Moldova will receive approximately three billion cubic meters (bcm) of gas per year under the terms of a new contract with Russia’s state-owned gas company Gazprom, the country’s deputy prime minister has said.
Andrei Spinu’s announcement on Monday came after Gazprom and the Moldovan government signed a new five-year contract for Russian gas supplies on Friday.
The previous contract expired at the end of September and efforts to clinch a renewed deal initially fell through when Gazprom proposed a considerable price rise.
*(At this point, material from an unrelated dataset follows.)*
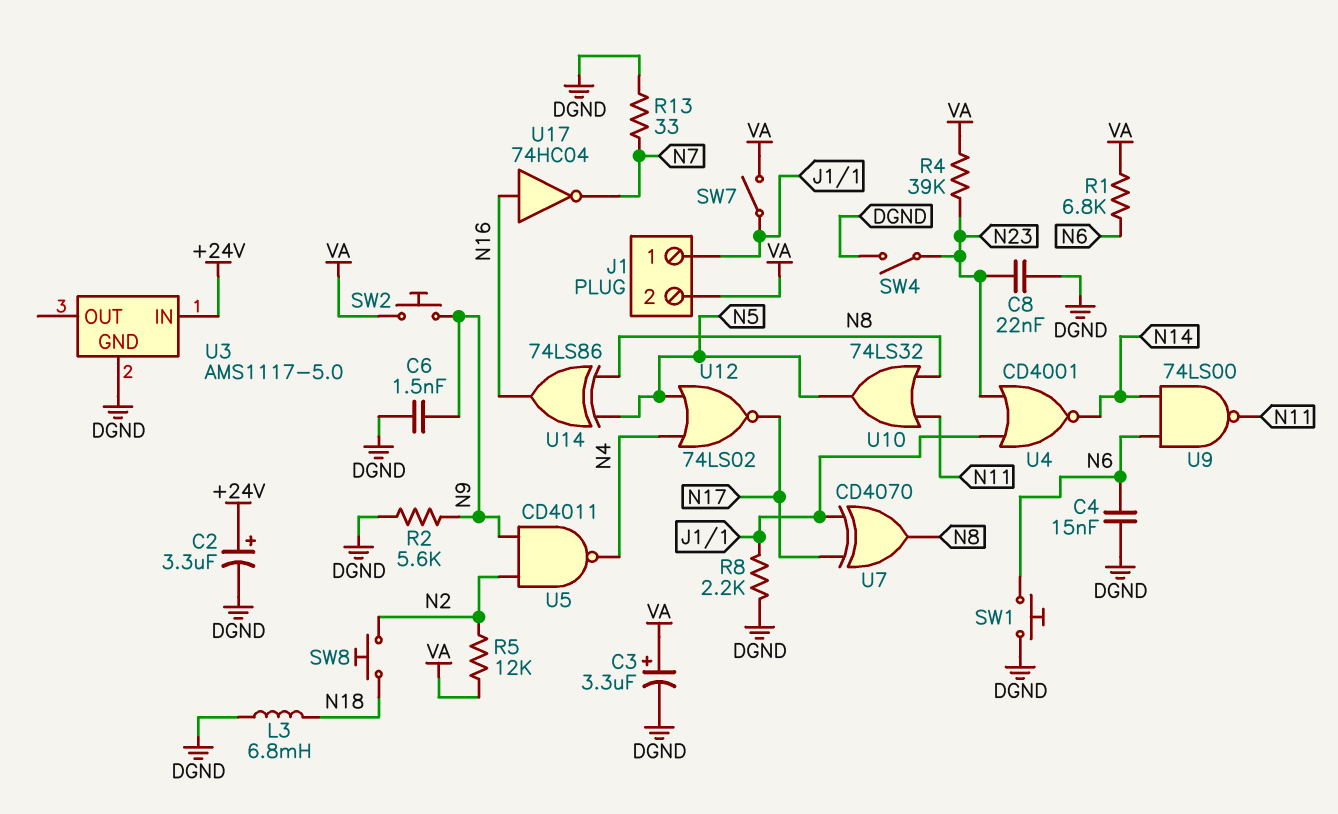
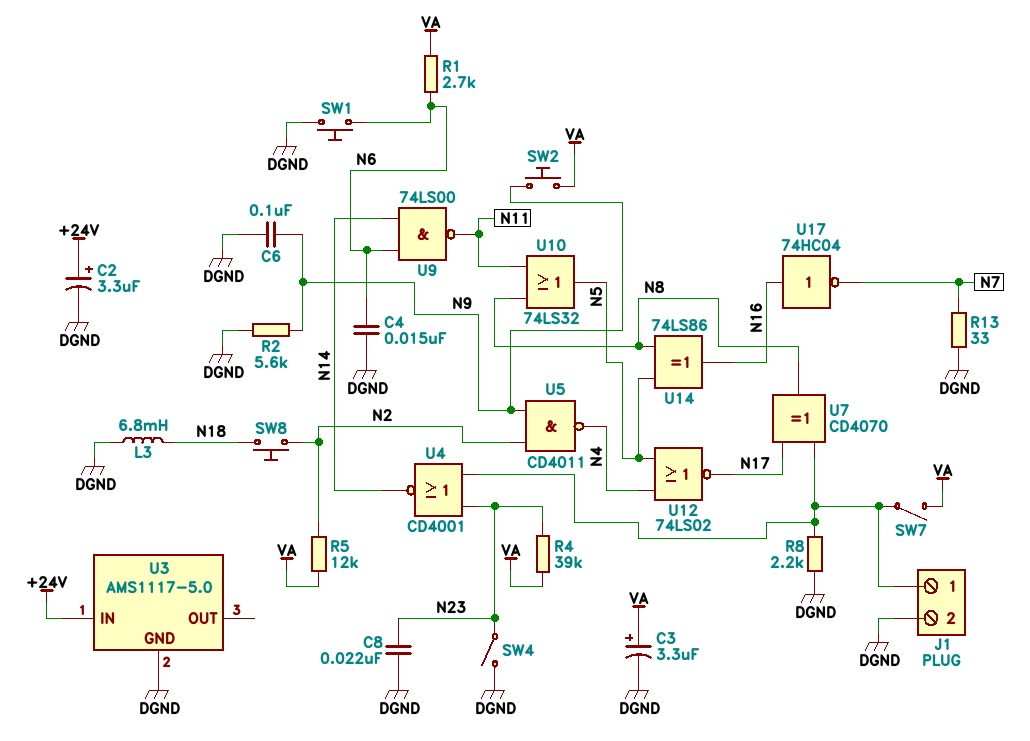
C6: 1.5nF (DGND, N9) -> 100nF (DGND, N9)
J1 pin 2: VA -> DGND
R1: 6.8k (N6, VA) -> 2.7k (N6, VA)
Moldova, one of Europe’s poorest countries, baulked at paying the increased rate.
Russia responded by threatening to cut off supplies, citing unpaid bills, in what the European Union and allies of Moldova’s pro-Western government denounced as political blackmail.
The Kremlin denied the Russian company was using gas talks to try to extract political concessions.
Spinu said Moldova and Russia had to sign two key agreements, including a deal on Moldova’s old gas debts estimated at about $709m and another on cooperation in the energy sector, or the recently signed gas contract could be annulled.
He said the two deals should be signed in 2022.
“If mutual understanding is not reached between the parties, this will lead to the rupture and annulment of the agreement signed on October 29,” Spinu told a news conference.
He said Moldova would pay about $450 per 1,000 cubic metres of Russian gas in November and the price could fall to approximately $400 in December.
Moldova said last week week that Gazprom had initially demanded $790 per 1,000 cubic metres of gas, raised from about $250 under the contract that expired in September.
Russia had provided all of Moldova’s natural gas until the dispute erupted, but the fallout prompted Chisinau to declare a state of emergency, as well as turn to Polish and Ukrainian suppliers amid a crunch in supply that saw industries forced to curb production to conserve gas for households.